The effort is a doomed attempt to give failing newspapers the right to sue search-engines over indexing their articles, something that has been a dismal failure is Spain and Germany.

German Pirate Party MEP Julia Reda is calling on Europeans to take action now, demanding that this plan be abandoned before it is officially announced in early December:

The leaked text is not a law proposal, but just a summary of the Commission's plans for next year. The plan is supposed to go public on the 9th of December. Affecting change in the now-known versions is nigh impossibly until then. But sometimes controversial proposals are leaked to test them – if there is no protest, the plan can be unworriedly pursued.

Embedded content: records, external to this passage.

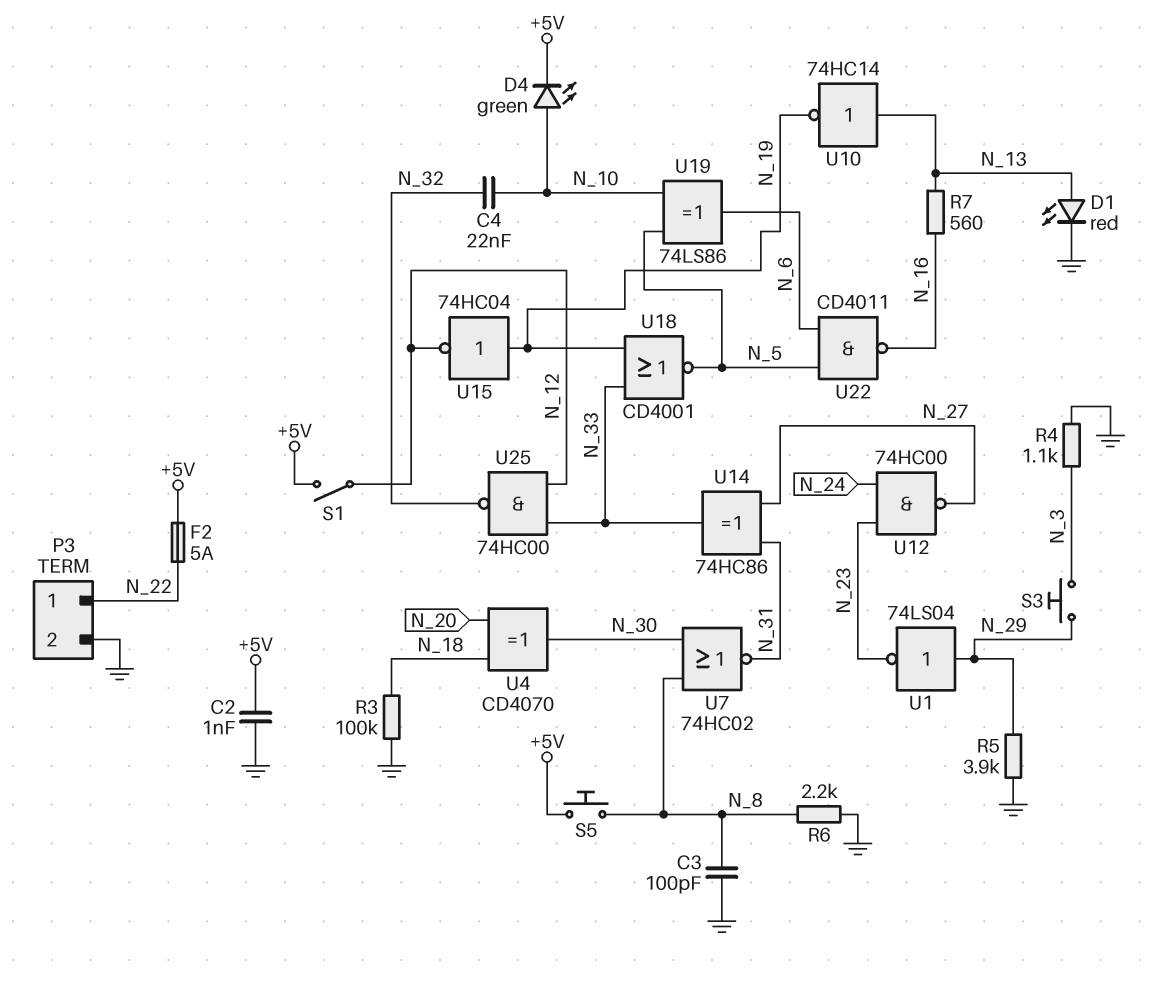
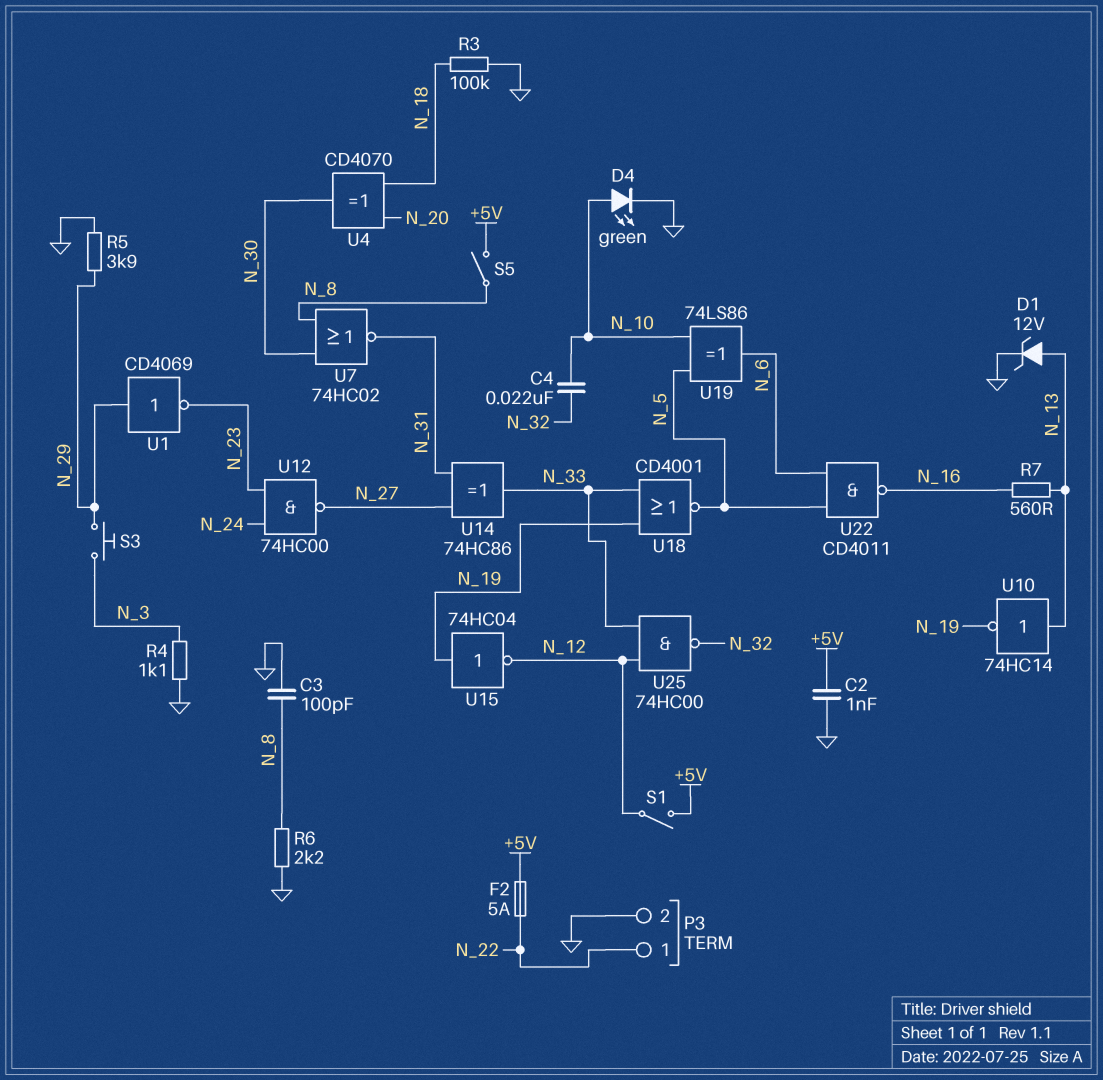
D1: LED red (A N_13, K GND) -> zener 12V (A N_13, K GND)
D4: LED green (A N_10, K +5V) -> LED green (A N_10, K GND)
S5: button (+5V, N_8) -> switch (+5V, N_8)
U1: NOT 74LS04 (in N_29, out N_23) -> NOT CD4069 (in N_29, out N_23)

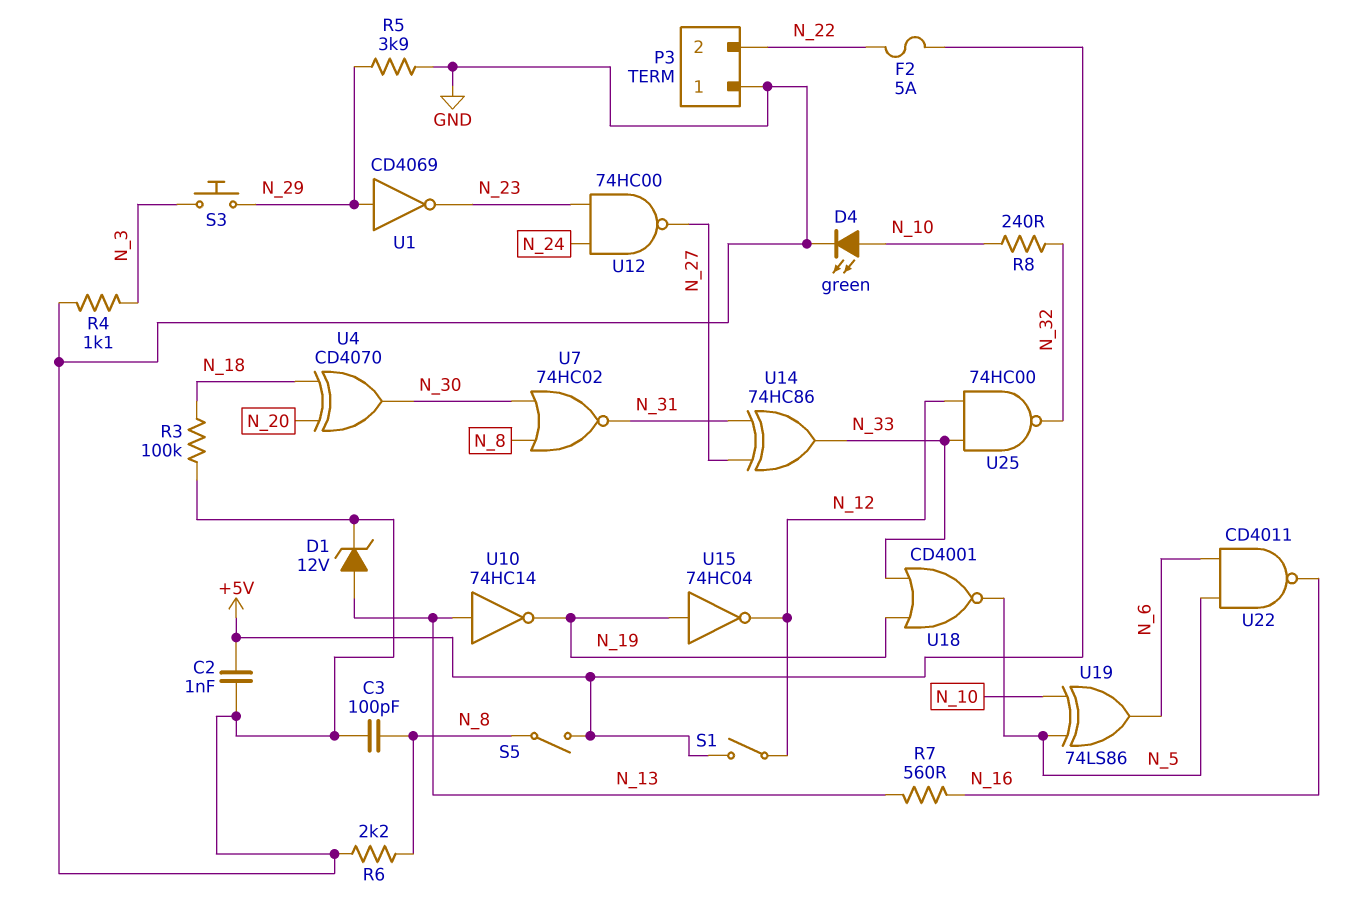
C4: 22nF (N_10, N_32) -> none
P3 pin 1: N_22 -> GND
P3 pin 2: GND -> N_22
R8: none -> 240 (N_10, N_32)

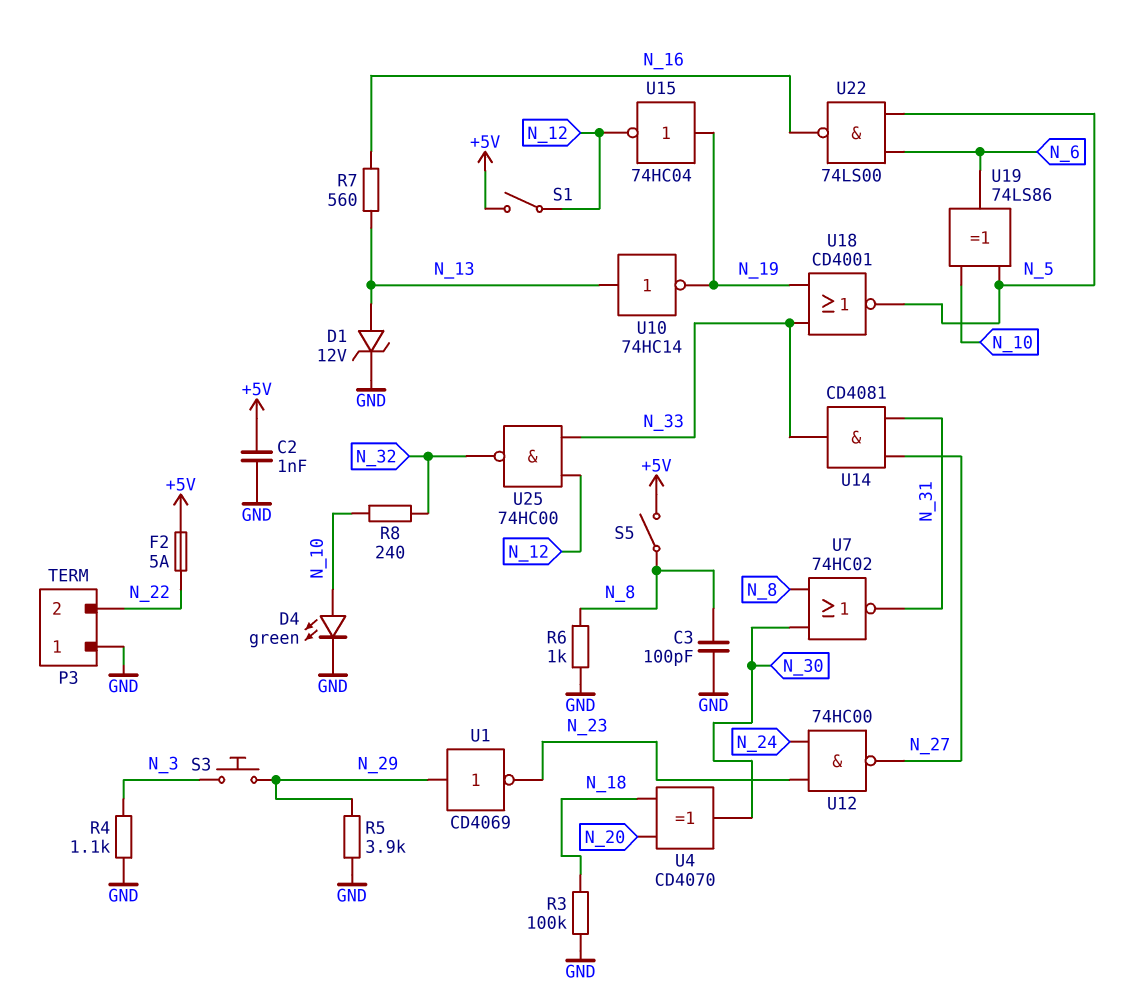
R6: 2.2k (GND, N_8) -> 1k (GND, N_8)
U14: XOR 74HC86 (in N_27, in N_31, out N_33) -> AND CD4081 (in N_27, in N_31, out N_33)
U22: NAND CD4011 (in N_5, in N_6, out N_16) -> NAND 74LS00 (in N_5, in N_6, out N_16)

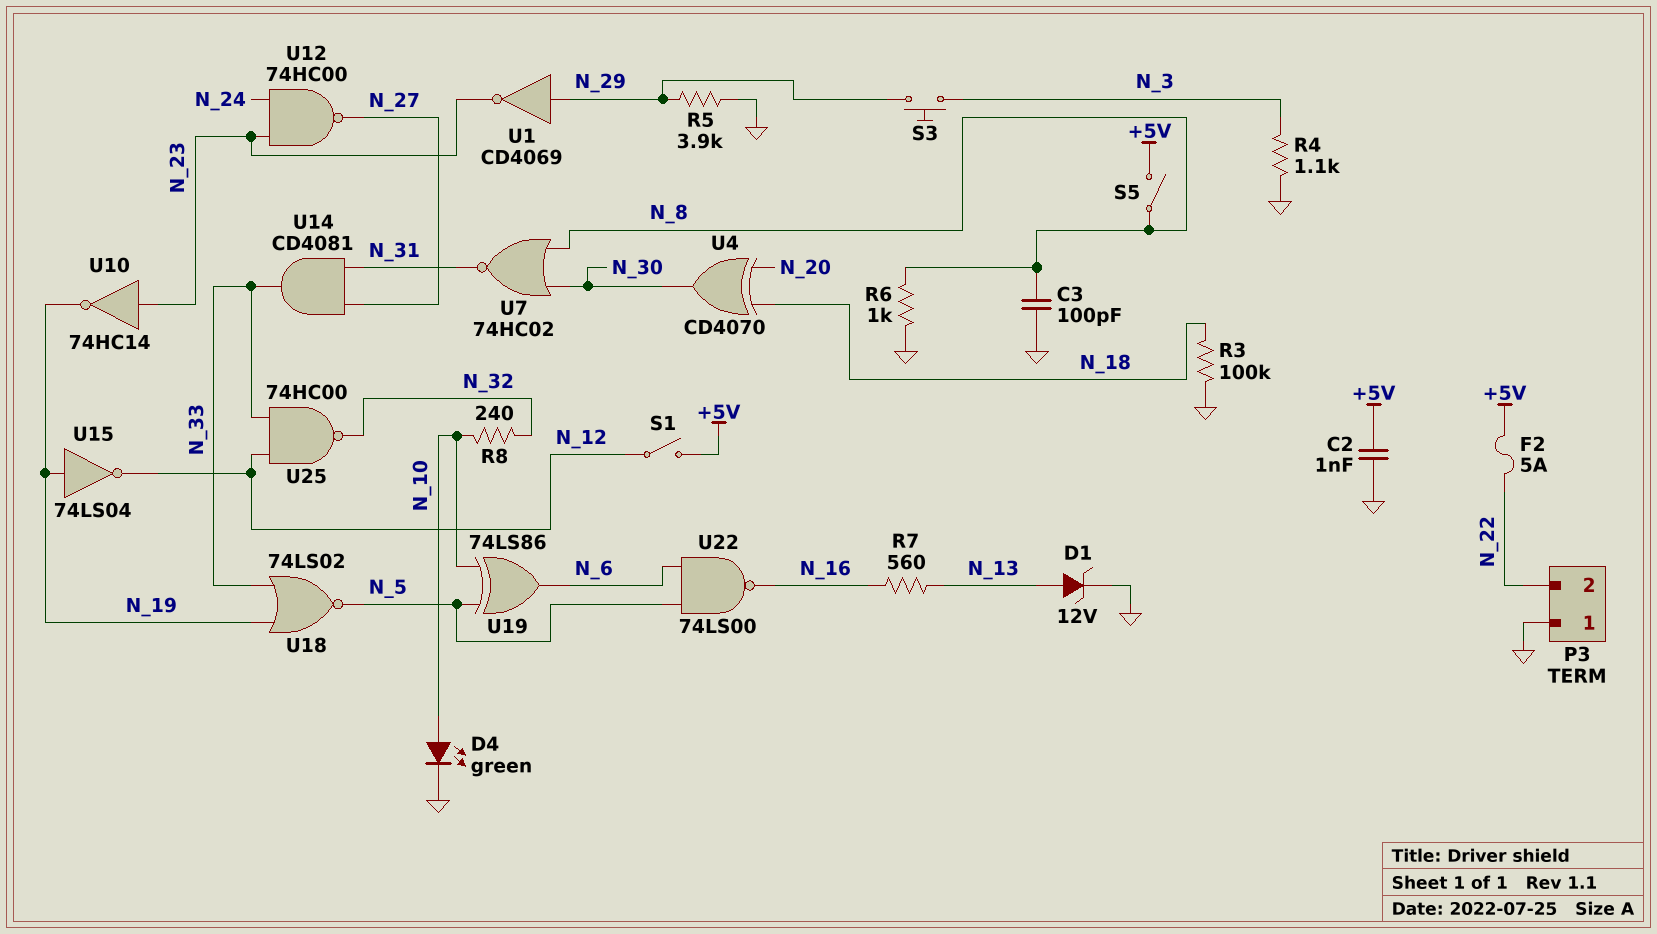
U10: NOT 74HC14 (in N_13, out N_19) -> NOT 74HC14 (in N_23, out N_19)
U15: NOT 74HC04 (in N_19, out N_12) -> NOT 74LS04 (in N_19, out N_12)
U18: NOR CD4001 (in N_19, in N_33, out N_5) -> NOR 74LS02 (in N_19, in N_33, out N_5)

It is hence even more important to become active now! Tell the Commission that pursuing the introduction of ancillary copyright law means barking up the wrong tree – no matter whether it is introduced as a privilege, or a restriction to free linking is enacted. Do not allow the vested interests of the publishers' lobby to destroy free communication on the Internet! Remind your representatives of them having rejected such approaches to introduce ancillary copyright laws with clear majorities in the past. Many representatives are worried about the competitiveness of European companies – explain to them that liability for linking brings incalculable risks with it for the European IT-industry and threatens to nip innovation in the bud! Encourage them to make clear once and for all:
Stop breaking the Internet!

Ancillary Copyright 2.0: The European Commission is preparing a frontal attack on the hyperlink
[Julia Reda]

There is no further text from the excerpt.